Jimmy loves french fries and fried chicken, pot roast, potatoes and gravy. If I put any one or all of these on the dinner table every day, it would be just fine with him.
When we met more 35 years ago, he blamed his mother. As the youngest of 10 children, he got to eat whatever he wanted which wasn’t much.
The only ‘healthy’ foods he likes are apples, grapes, grapefruit and oranges. A scant few other goods like nuts and just about any kind of bread have been known to pass his lips as long as they look nothing like pizza. He hates it and cheese, cooked tomatoes and any vegetable that can be considered overcooked in, say, five minutes.
It’s common knowledge that most kids don’t want to eat their broccoli, but Jimmy isn’t a kid. He’s a 66-year-old grown man.
I used to think his eating habits were, well, cute. No matter how many bags of jalapeno potato chips or Chips Ahoy cookies or Hot Tamales he ingested, his annual health numbers health was always better than mine.
He was the sweetest, healthiest cave man I knew. Then a few months ago he was diagnosed with prostate cancer, one of the most common types of cancer in men.
In fact, the American Cancer Society predicts that there will be around 174,650 new diagnoses of prostate cancer and around 31,620 deaths from this type of cancer this year.
Around 1 in 9 males will receive a diagnosis of prostate cancer at some point in their life. However, only 1 in 41 of these will die as a result of it.
Because it’s natural for the human mind to try and make sense of things, I’ve been thinking a lot about Jimmy’s diet, sometimes even blaming myself for not insisting he eat better or for buying his favorite junk foods during trips to the grocery store.
Sometimes, though, there is no making sense of things. It just is.
At 62, I don’t even ask why anymore. I’m just reminded of a familiar verse in Job 14: “Man that is born of a woman is of few days and full of trouble. He cometh forth like a flower, and is cut down: he fleeth also as a shadow, and continueth not.”
This isn’t the first time trouble has taken up residence in the Staples’ home. Nor is it the first time it’s showed up uninvited. That’s how trouble operates. Unexpected and unannounced.
You might know what I’m talking about.
Your mother suddenly died. Your sister struggled through a divorce.
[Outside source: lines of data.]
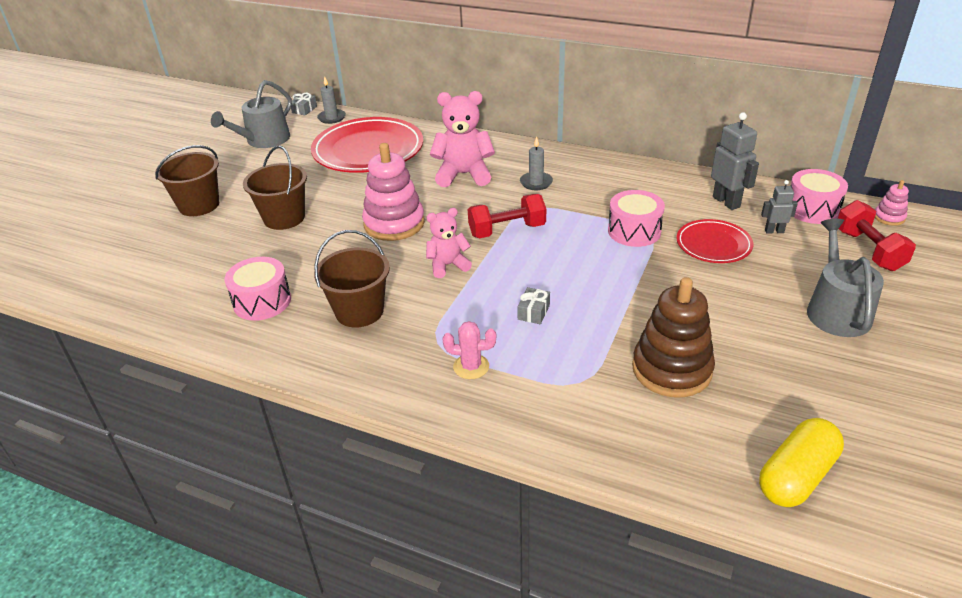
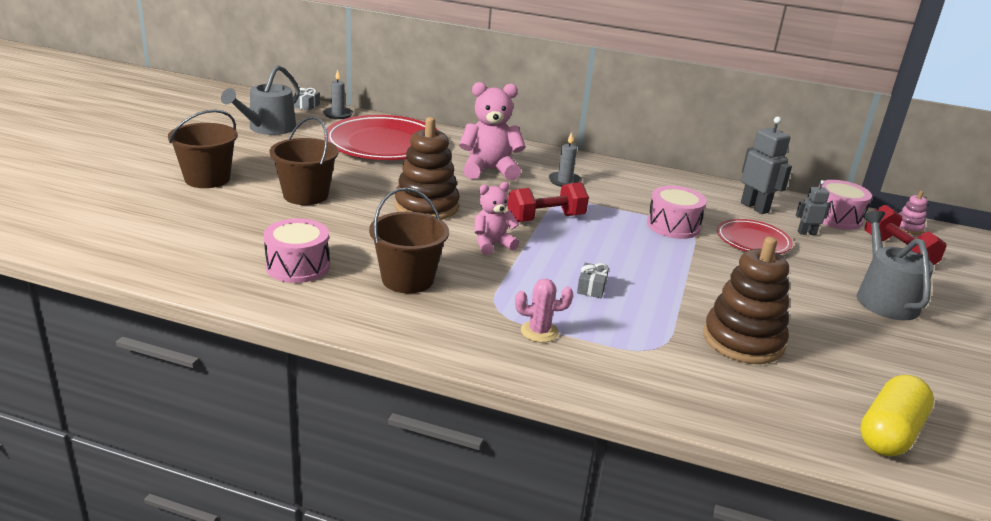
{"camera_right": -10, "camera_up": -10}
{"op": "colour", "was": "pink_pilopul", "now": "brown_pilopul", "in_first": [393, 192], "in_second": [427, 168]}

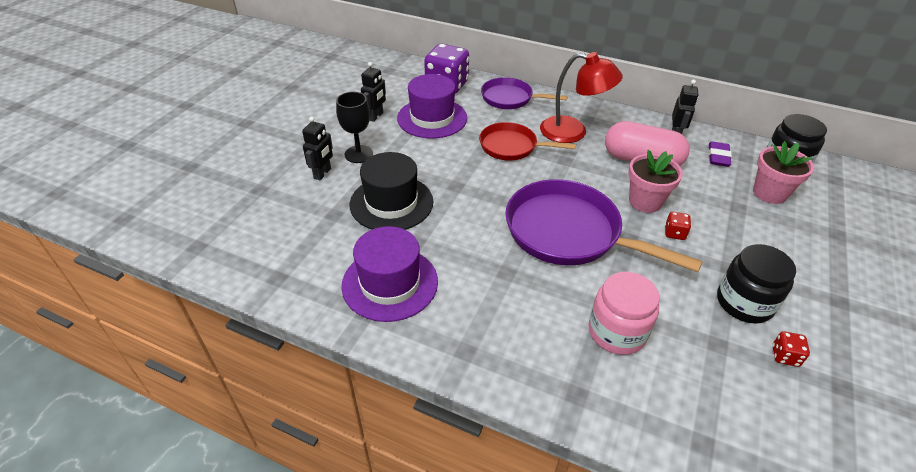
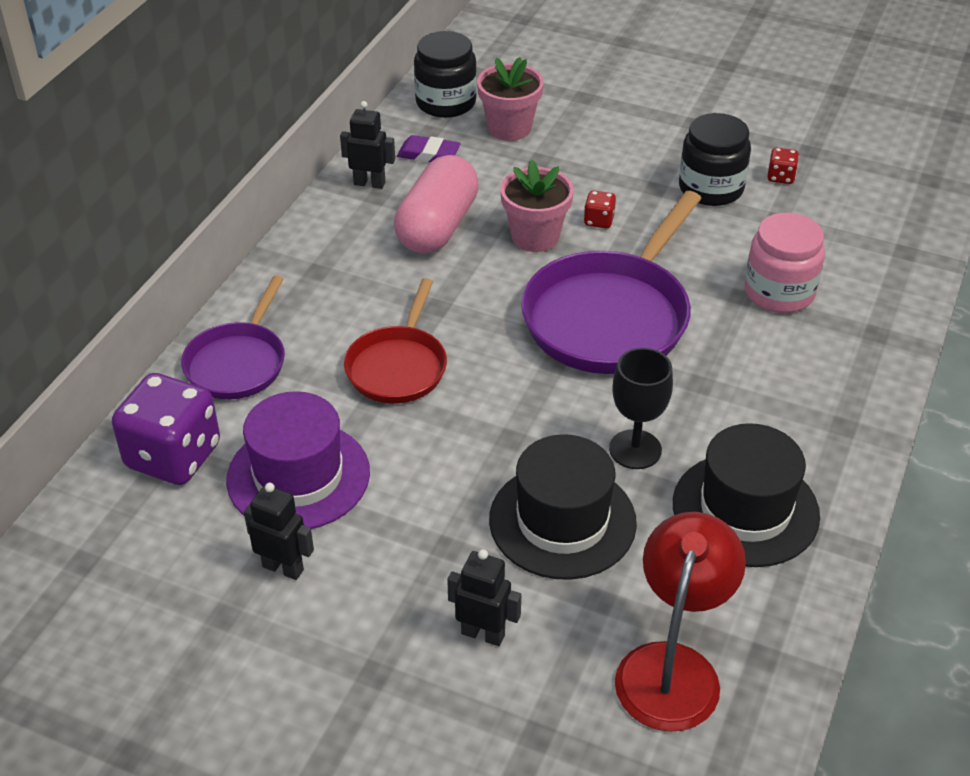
{"camera_right": -90, "camera_up": 0}
{"op": "relocated", "was": "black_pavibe", "in_first": [354, 127], "in_second": [641, 408]}
{"op": "relocated", "was": "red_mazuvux", "in_first": [581, 97], "in_second": [680, 622]}
{"op": "colour", "was": "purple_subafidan", "now": "black_subafidan", "in_first": [389, 274], "in_second": [746, 495]}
You lost your job.
There’s a saying for that: stuff happens and then you die.
A lot of people tout “special” diets that they say will help treat cancer or keep it from coming back. Truth is, there’s no diet that can cure cancer and there’s no good research that shows that any eating plan, like a vegetarian or vegan diet, can lower the chance of cancer coming back.
Still, in my quest to take care of Jimmy, I’ve been trying to get him to explore foods beyond his comfort zone. Because I’ve talked to enough doctors over the past months, I’m pretty convinced that a holistic dietary approach to eating can reduce, if nothing else, our risk for disease and optimize recovery.
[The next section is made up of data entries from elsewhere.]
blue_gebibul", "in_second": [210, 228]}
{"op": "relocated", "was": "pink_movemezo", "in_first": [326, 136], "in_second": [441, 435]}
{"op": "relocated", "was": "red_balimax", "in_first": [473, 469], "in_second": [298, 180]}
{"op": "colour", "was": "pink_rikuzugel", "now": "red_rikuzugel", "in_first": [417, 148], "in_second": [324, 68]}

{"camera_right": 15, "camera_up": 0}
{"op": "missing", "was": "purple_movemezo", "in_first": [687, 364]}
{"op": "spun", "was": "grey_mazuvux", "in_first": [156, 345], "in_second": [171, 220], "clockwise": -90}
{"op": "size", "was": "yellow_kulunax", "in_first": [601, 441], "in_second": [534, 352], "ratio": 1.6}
I’m not a doctor but I’m also pretty sure that Jimmy has an undiagnosed sensory issue. You wouldn’t believe the faces he makes when, say, he tried to eat a stalk of celery or tomato soup or any type of bean. Those same foods, foods I love, make him gag. Literally. I’ve never seen anything like it.
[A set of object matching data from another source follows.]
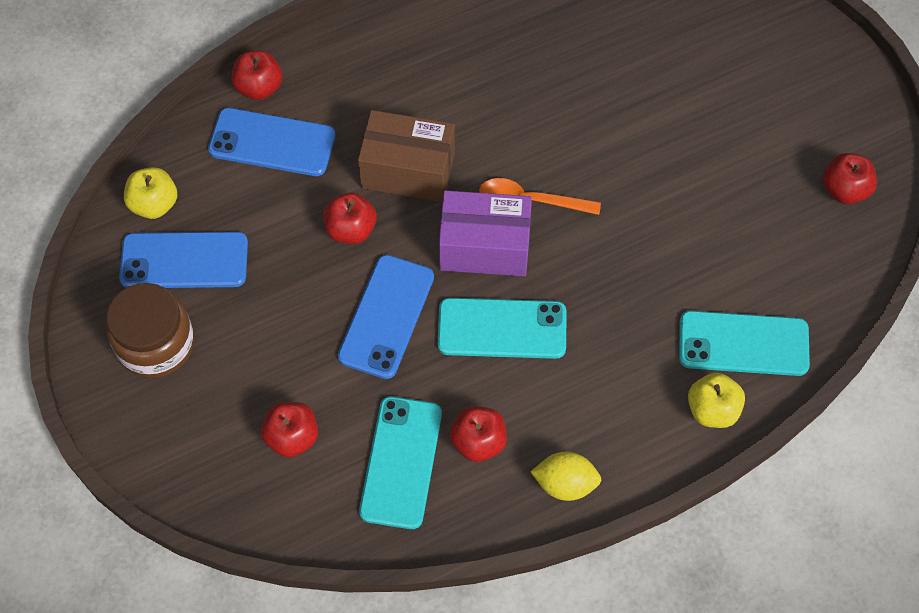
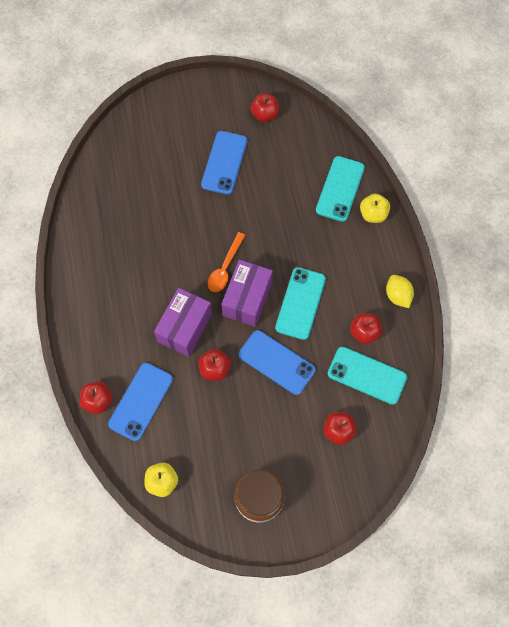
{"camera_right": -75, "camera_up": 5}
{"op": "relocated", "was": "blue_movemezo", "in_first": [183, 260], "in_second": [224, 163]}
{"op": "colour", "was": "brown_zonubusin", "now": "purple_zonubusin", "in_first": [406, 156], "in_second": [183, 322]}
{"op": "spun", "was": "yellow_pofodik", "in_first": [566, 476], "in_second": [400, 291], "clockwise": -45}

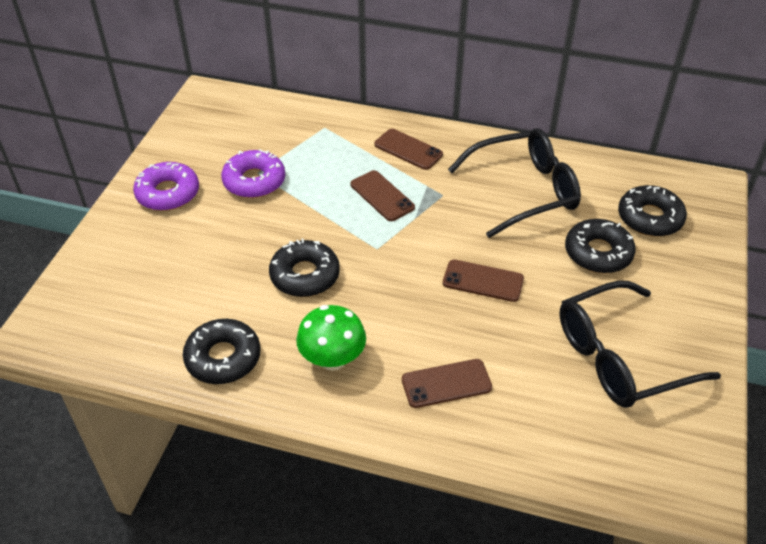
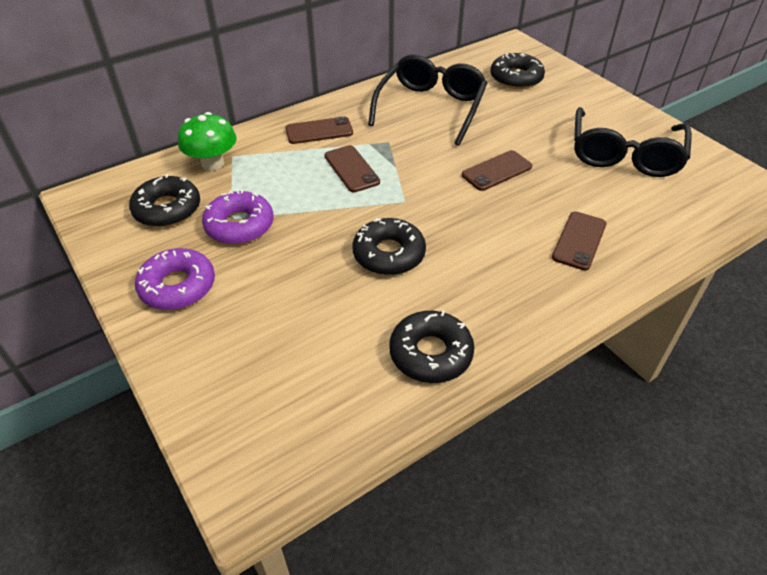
{"camera_right": -50, "camera_up": 0}
{"op": "relocated", "was": "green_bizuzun", "in_first": [331, 338], "in_second": [207, 141]}
{"op": "relocated", "was": "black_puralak", "in_first": [600, 246], "in_second": [164, 200]}
{"op": "spun", "was": "brown_movemezo", "in_first": [382, 195], "in_second": [352, 168], "clockwise": 60}

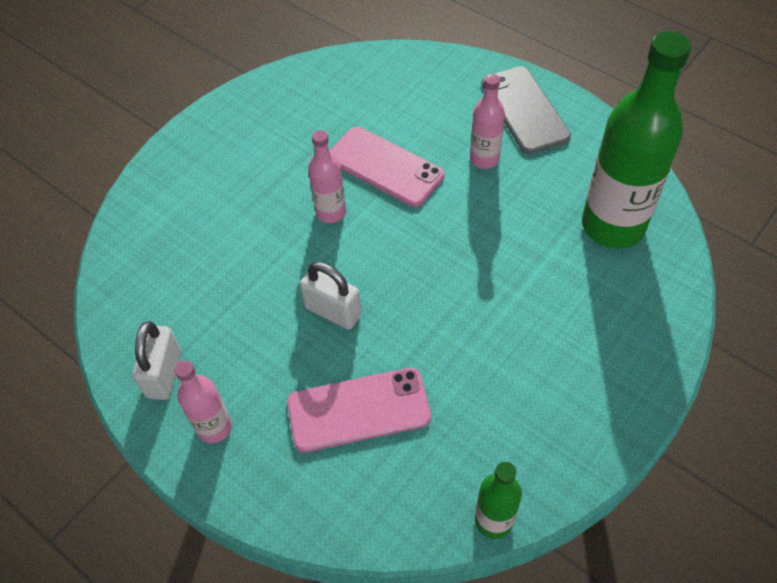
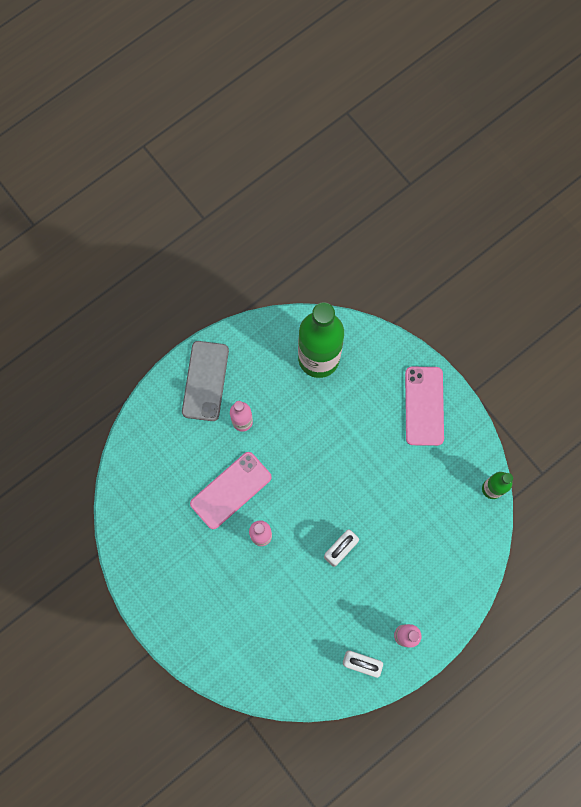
{"camera_right": -80, "camera_up": 20}
{"op": "relocated", "was": "pink_movemezo", "in_first": [359, 410], "in_second": [424, 406]}
{"op": "spun", "was": "grey_movemezo", "in_first": [526, 110], "in_second": [205, 381], "clockwise": -75}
Our daughters never did that even when I began introducing new foods to them. To this day, there are few foods they dislike. Guess they got that from me. Food is our best friend.
Recently, I learned adult picky eating has become a popular topic of public discussion. In the medical community, it even has a name: ARFID, or Avoidant/Restrictive Food Intake Disorder, and is formally recognized as an eating disorder.
The causes can range from obsessive-compulsive tendencies to Asperger’s syndrome to general sensitivity to strong flavors and stimuli.
Many children leave behind their quirky eating habits as they get older but not Jimmy.
Up until a few months ago his were kinda funny. Now few things make me laugh.
I’m not sad. It’s just hard to laugh when you’re praying all the time. For strength. For courage. For compassion.
The last six months have been intense. Test, tests and more tests. Pills. Surgeries. And now radiation.
He keeps saying, Grace, God’s got me. I keep saying, Jimmy eat your vegetables so we can celebrate what God does.